Since I didn't see "Tsunami," I can only speculate that it tried to be a realistic depiction of human tragedy. It would have to be exceptionally nuanced and well-produced to outdo the surrealism and histrionics of the reality shows. Maybe the only way it could beat "Survivor" for today's audiences would be to show more open, festering wounds, severed limbs and gushing blood, or as they used to say back in cinema class, "Soldier Blue" level gore.
She seems to be bothered that "Dream Girls" is not a biography of the Supremes and Motown. True, that would be an involving drama. Unfortunately, it's a movie we may not see for decades, because there are too many living people whose lives would be depicted in such a story.
I saw a road show production of the musical years ago, and while I thought the music was very much in the right tone, the story didn't impress me. It seemed as staged as "42nd Street," with the big difference being a slight touch of black determination. (I recall a song about how the whole aim of the music was to show whites how good it feels to be black and singing your heart out.)
It's bewildering why it took so long for this musical, which was fairly conventional, to make it to the screen. Did it take this long for Hollywood to get bankable black performers to get the film into production? Were the studios worried about finding an audience willing to watch a film about this aspect of black life? Didn't they hear of "The Cotton Club?"
After briefly mentioning the Hamner screenplay, did anyone refer back to the animated film in question? Yes, it had defects. It was Hanna-Barbara's attempt to hit the big time, to do a theatrical animated feature with some degree of quality.

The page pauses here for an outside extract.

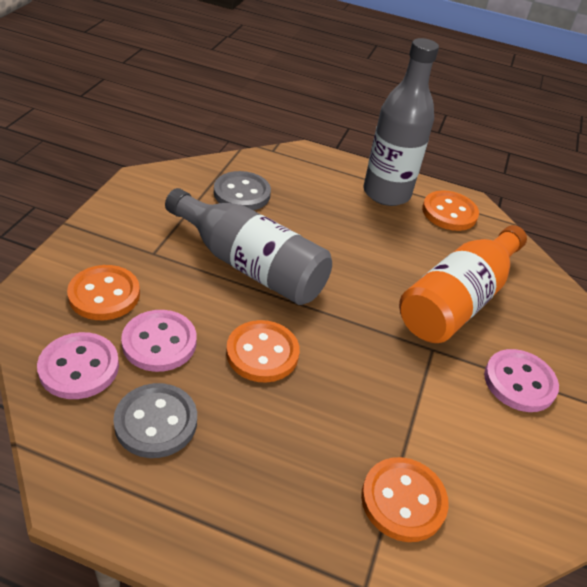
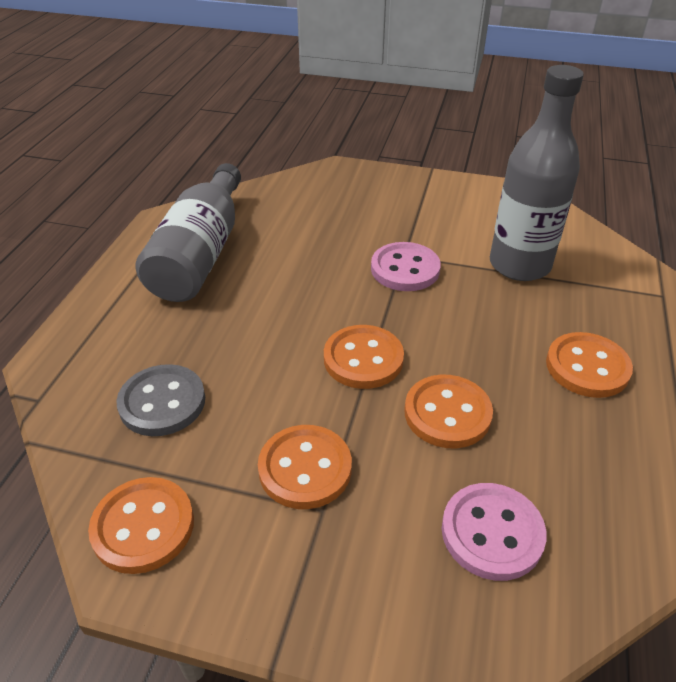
grey button: 2 -> 1
orange bottle: 1 -> 0
orange button: 4 -> 5
pink button: 3 -> 2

And sadly, by that time, they were too used to churning out animated sausage for TV to pull it off.
But they did a lot that was right. The voice talent was superb, with Debbie Reynolds as Charlotte, Paul Lynde as Templeton, the gentle-voiced Henry Gibson for Wilbur and Rex Allen providing the folksy narration he used in dozens of Disney productions. And H-B tried for a different look, something close to watercolors in the background. The animated film stands on its own, arguably the best thing H-B did for theatres.
But this film had to be remade, because so many production companies invested so much in CGI animation, and nothing in original scripts for CGI animated films. The crowds didn't flock to "Doogal" or "Monster House" or any of a dozen other "instant children's classics." And just as live-action film has been swamped by unwanted and uninteresting remakes, so has animation. (Disney, once the gold standard animation studio, sank to doing direct-to-video follow-up films that animation fans have dubbed "cheapquels.")
In the commercials that have pushed Templeton as the character with the Daffy Duck ego, trying to claim the movie for his own, I couldn't help but think of how the late, lamented, troubled Paul Lynde brought joy to the role, and wonder why he had to be dumped down the memory hole for this tarted-up copy.